Graying digerati like me will recall a program that NYTimes.com tried years ago, called "surround session" advertising. In this model, a single sponsor would follow the user wherever she roamed at the
site with the brand message. By targeting users, not just pages and context, the Times was creating the feel of a fully sponsored experience that had a lot of possibilities. It always seemed
to me that the real sponsorship model ("this content brought you by") had a lot of untapped promise online. The concept not only ties the sponsor more deeply to the content brand but it also
communicates the unspoken bargain of free media: we give you editorial gratis and in exchange you rent us a small slice of your consciousness. When that bargain is associated with a single advertiser,
I believe it carries more weight. A specific advertiser is responsible for giving you this content. The ad network model that ultimately triumphed online lets a publisher sublet that rented
consciousness to others in a way that I think diminishes the dynamic and the potential halo effect for any one advertiser. The surround session model the Times tried also invites iterative
advertising, creative storyboarding throughout a session. If a single advertiser has full share of voice, they are able to speak in different ways during the experience. I was reminded of
the untapped potential of this surround-session idea when the mobile gaming community Cellufun walked me through a Butterball Turkey campaign it conducted last Thanksgiving. Cellufun is a low-res,
WAP-based game site that lets users create their own home pages and avatars to play a variety of games, from simple card and casino affairs to virtual pet and farming challenges. It has achieved
admirable scale, with over 5 million registered users. The Butterball integration invited users on its own home page to "Celebrate Thanksgiving" and host a virtual dinner. Players (hosts) could choose
recipes, plan the meal and even buy ingredients with virtual Cellupoints in the virtual Cellumall.

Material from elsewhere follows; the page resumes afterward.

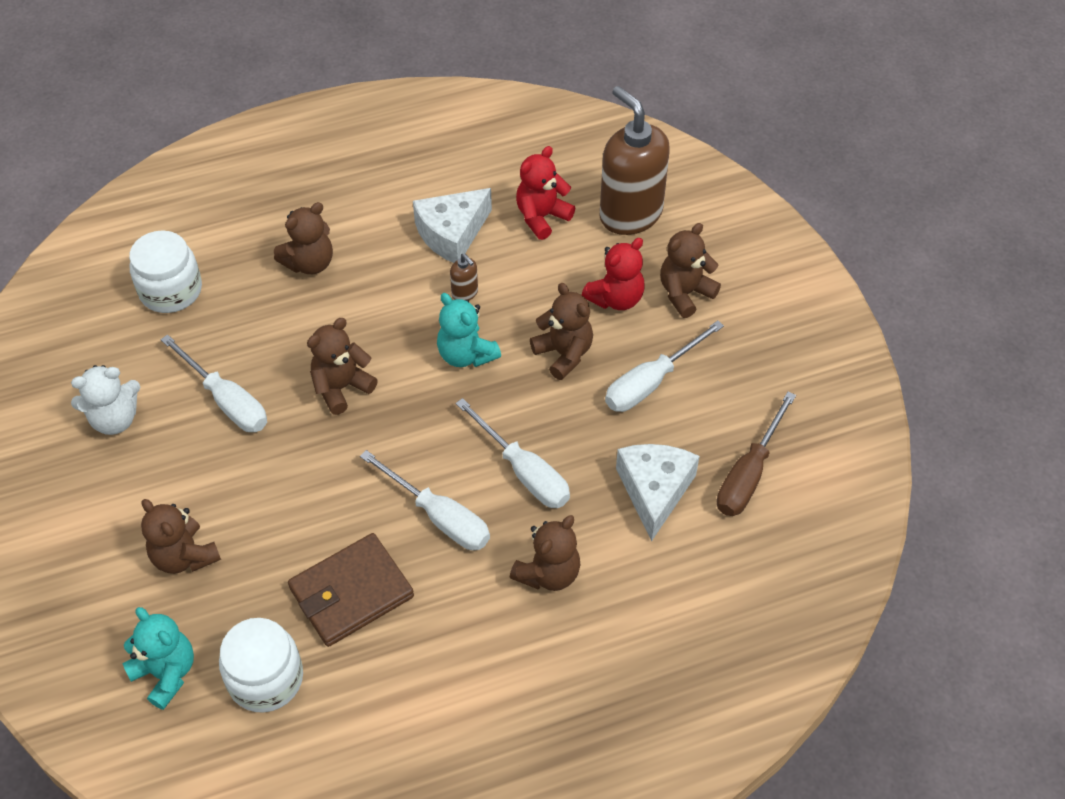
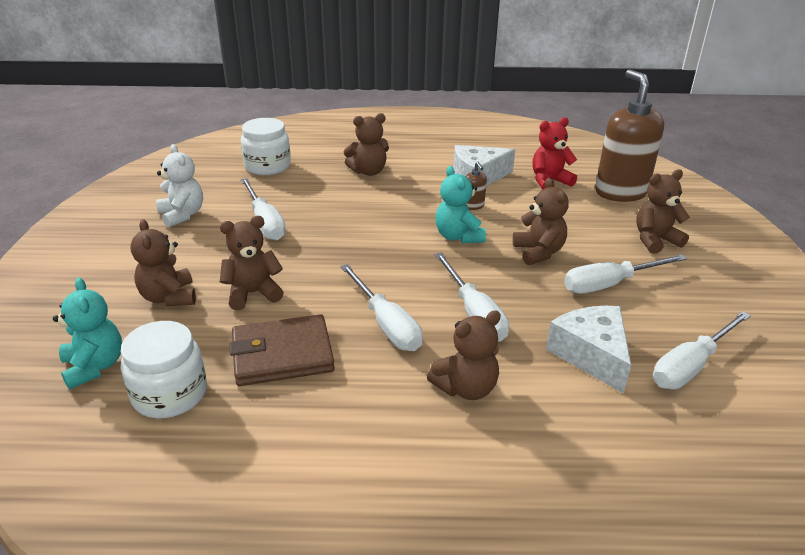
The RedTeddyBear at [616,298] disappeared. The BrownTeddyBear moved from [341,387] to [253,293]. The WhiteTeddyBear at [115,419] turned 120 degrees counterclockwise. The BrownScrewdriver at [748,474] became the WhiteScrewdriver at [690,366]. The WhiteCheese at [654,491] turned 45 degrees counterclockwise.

What interests me about this campaign is the immersive quality of its many elements.
Members could text "Turkey" to a short code to get recipes and tips for Thanksgiving. The Butterballs they could choose for their virtual dinner actually came in the varieties available in retail
stores, which not only gave brand exposure but deeper details about the product. "The game was coded in such a way that people realized the Butterball turkey was a more sumptuous meal and they got
more points for it being juicier and tastier," says Keith Katz, vice president of marketing. The virtual store in which users shopped sported the Butterball logo. And of course there were banners
running both inside and around the games.
The results of surrounding Cellufun Thanksgiving planners with the Butterball brand were strong. Players purchased 325,000 Butterball turkeys
in the Cellumall, and 83% of the game players used that brand of turkey in their meals. There were nearly 4 million logo impressions just in the game which itself generated 40 million page views.
Banners running throughout the site averaged a 1.4% CTR. Does selling 325,000 birds in virtual space translate at all into actual store sales? I don't know, but it doesn't seem like a metric any brand
manager should walk away from too quickly.
Of course, one person's "surround session" is another person's idea of bothersome stalking. Perhaps 40 million banner impressions got a bit
tiresome for many viewers, but the sponsored game itself offered enough interesting entertainment to seem like a fair exchange of value. The trick comes in mixing up the creative and using that lone
share of voice to say something to consumers of interest throughout the experience. Butterball and Cellufun at least tried to come at the user from different angles rather than batter their brains
with the same message.
I don't know if we ever will get to that level of sophistication in mobile advertising. Lord knows, we haven't gotten there in much of Web advertising. I love the fact
that Microsoft Mobile was underwriting so many early mobile sites from familiar content brands a couple of years ago, but all they did was slap their logo on every page of the site. The mobile
platform is such a concentrated experience that focuses attention on such a small space, it seems to me the opportunities for richer sponsorship are waiting for us beyond the banner. Go ahead and pay
for our mobile content experience. Rent a slice of our consciousness. But don't waste the space with a static logo. We'll give you our attention, but tell us a story.